The Metric Class Decorator

Sometimes, you will write a class that needs to compute distances. This means that it ought to have access to the metric space object and not just the points. A simple example would be a class for a metric ball like the following.

class MetricBall:
    def __init__(self, center, radius):
        self.center = center
        self.radius = radius

    def __contains__(self, point):
        return self.center.dist(point) <= self.radius

This code will work just fine in many cases, but it will fail if the metric has been specified by a distance function that is not a method on the points. It will also bypass the cache.
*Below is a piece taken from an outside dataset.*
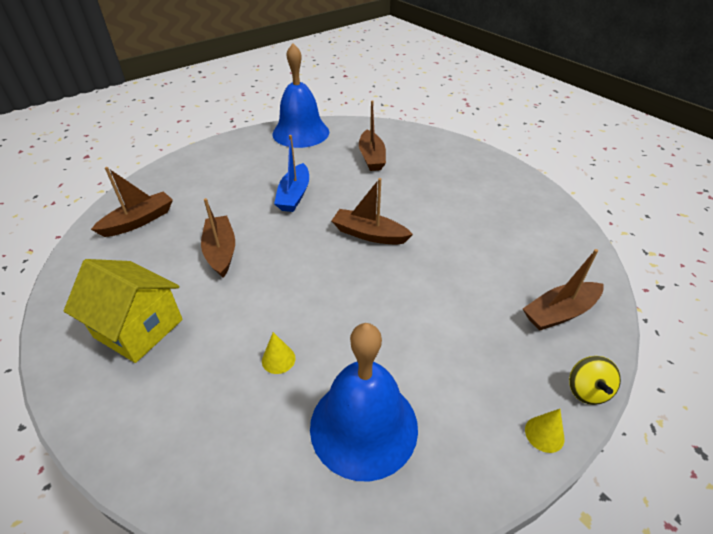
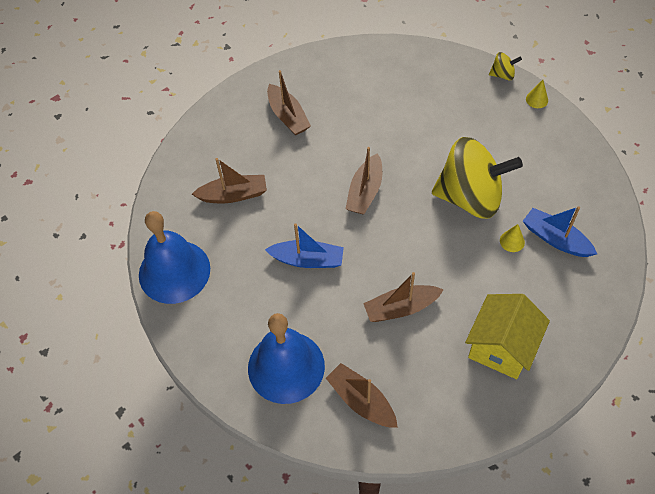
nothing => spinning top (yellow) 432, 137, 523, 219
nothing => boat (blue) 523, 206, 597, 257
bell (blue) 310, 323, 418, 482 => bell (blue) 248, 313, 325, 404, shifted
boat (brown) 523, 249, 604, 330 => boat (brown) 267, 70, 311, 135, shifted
One cumbersome solution would be to store the metric space in the ball object. This is highly redundant if there are many balls. A second solution would be to store the metric space as an attribute of the class. The problem with this solution is that it would only permit one kind of metric ball to exist at a time. A third solution would be to subclass MetricBall and then assign the metric as an attribute of the subclass. At first, this seems the most cumbersome to write, even if it resolves the main issues and corresponds precisely to what we want the class to mean, i.e., it is a metric ball in a particular metric. As this pattern is relatively standard, we provide a decorator that makes it trivial to produce subclasses this way. This is how you would write the same MetricBall class with the decorator.

@metric_class
class MetricBall:
    def __init__(self, center, radius):
        self.center = center
        self.radius = radius

    def __contains__(self, point):
        dist = MetricBall.metric.dist
        return dist(self.center, point) <= self.radius

The only line of code that is different is that we are now accessing the metric via an attribute called metric that is defined on the class. To use this class, we would first define the type by combining a metric space and a metric ball as follows.

M = MetricSpace()
Ball = MetricBall(M)
ball = Ball((0,0), 1)

The point here is the decorator turns the MetricBall class into a function that returns a class. The MetricSpace is a parameter to this function.

If you define a new class this way, you may wish to assign the name of the class manually. Looking at the type of ball above, we would not see Ball, but instead MetricBall_M. If you want to also change the name, you can give a second parameter with the name when defining the Ball class as follows.